项载毓¹, 莫继良², 贺德强¹, 朱松³, 翟财周³, 杜利清³

1. 广西大学机械工程学院南宁 530004;
2. 西南交通大学牵引动力国家重点实验室成都 610031;
3. 中车戚墅堰机车车辆工艺研究所有限公司常州 213011)

收稿日期:2023-03-10 修回日期:2023-10-14 出版日期:2024-03-05 发布日期:2024-05-30
通讯作者: 项载毓，男，1988年出生，博士，助理教授，硕士研究生导师。主要研究方向为摩擦自激振动、界面摩擦学行为调控。E-mailzaiyu-xiang@gxu.edu.cn
作者简介:莫继良，男，1982年出生，博士，研究员，博士研究生导师。主要研究方向为高端装备减振降噪，摩擦学及表面工程。E-mailjlmo@swjtu.cn
基金资助:
国家自然科学基金(52305187, U22A20181)、牵引动力国家重点实验室自主研究课题(2020TPL-T06)和四川省科技计划(2020JDTD0012)资助项目。

Friction-induced Vibration and Noise Reduction of High-speed Train Braking via a Sandwich Damping

XIANG Zaiyu¹, MO Jiliang², HE Deqiang¹, ZHU Song³, ZHAI Caizhou³, DU Liqing³

1. School of Mechanical Engineering, Guangxi University, Nanning 530004;
2. Traction Power State Key Laboratory, Southwest Jiaotong University, Chengdu 610031;
3. CRRC Qishuyan Institute Co., Ltd., Changzhou 213011

Received:2023-03-10 Revised:2023-10-14 Online:2024-03-05 Published:2024-05-30

摘要/Abstract

摘要： 针对高速列车制动系统在列车低运行速度、强制动盘/片摩擦作用时存在的制动尖叫噪声问题，设计了一种三明治阻尼结构以实现制动尖叫噪声的抑制以及摩擦自激振动能量的收集。在自主研制的高速列车制动性能模拟试验台上开展制动摩擦学试验，并基于该试验装置开展摩擦块磨损及瞬态动力学分析，研究三明治阻尼结构对摩擦块表面磨损、制动界面接触及制动系统动力学行为和输出电压特性的影响。结果表明，三明治阻尼结构能够有效抑制制动摩擦振动噪声并显著影响其产生和演变，且依托自身良好的变形能力将制动摩擦振动能量转换为电能；三明治阻尼结构能够显著减小摩擦块的偏磨角度，改善摩擦块表面摩擦磨损特性和制动界面接触行为，减少制动摩擦热的产生和聚集；三明治阻尼结构良好的弹性变形能力可实现制动盘与摩擦块接触状态的实时调整，进而建立稳定的界面接触关系，使得摩擦块表面均匀磨损且整体处于滑动摩擦状态，最终实现了制动系统摩擦自激振动的有效抑制。

关键词: 高速列车, 三明治阻尼, 摩擦振动噪声, 振动抑制, 能量收集

Abstract: Considering the severe brake squeal noise generated at the brake pad/disc interface when the train brakes at low running speed, elastic damping shims and piezoelectric elements are designed into a sandwich-like damping aiming at reducing the brake squeal noise and harvesting energy from the friction-induced vibrations simultaneously.
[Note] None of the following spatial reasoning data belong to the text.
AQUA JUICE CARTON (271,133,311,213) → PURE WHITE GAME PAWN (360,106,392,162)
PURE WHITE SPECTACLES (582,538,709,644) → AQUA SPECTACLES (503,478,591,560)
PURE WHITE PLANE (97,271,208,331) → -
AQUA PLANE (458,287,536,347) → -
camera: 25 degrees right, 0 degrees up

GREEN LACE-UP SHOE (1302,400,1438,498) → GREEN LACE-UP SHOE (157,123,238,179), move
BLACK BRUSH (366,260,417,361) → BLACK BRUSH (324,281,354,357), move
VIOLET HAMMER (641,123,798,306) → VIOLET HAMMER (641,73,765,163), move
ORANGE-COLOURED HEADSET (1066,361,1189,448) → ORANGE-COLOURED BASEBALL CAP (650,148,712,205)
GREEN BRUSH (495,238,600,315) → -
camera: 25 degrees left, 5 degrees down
Braking tribology tests are performed using the self-developed high-speed train brake dynameter, meanwhile wear and transient dynamic analysis are conducted through finite element method. The influences of the sandwich damping on the surface wear of the friction block and the contact behavior at the brake interface, as well as the output voltage are comprehensively studied. The results indicate that the sandwich damping can effectively reduce the brake squeal noise due to its damping characteristics, meanwhile, significant voltage signal is detected during the brake process, indicating the satisfactory energy conversion performance of the sandwich damping. Based on the experiments and the finite element simulations, it is found that the damping shims can significantly reduce the eccentric wear of the friction block, thereby improving the contact behavior at the brake interface and reducing friction thermal concentration. The flexible damping shims can modify the contact state between the brake disc and friction block in real time, resulting in uniform wear on the pad surface. Therefore, the friction-induced vibration of the brake system is reduced.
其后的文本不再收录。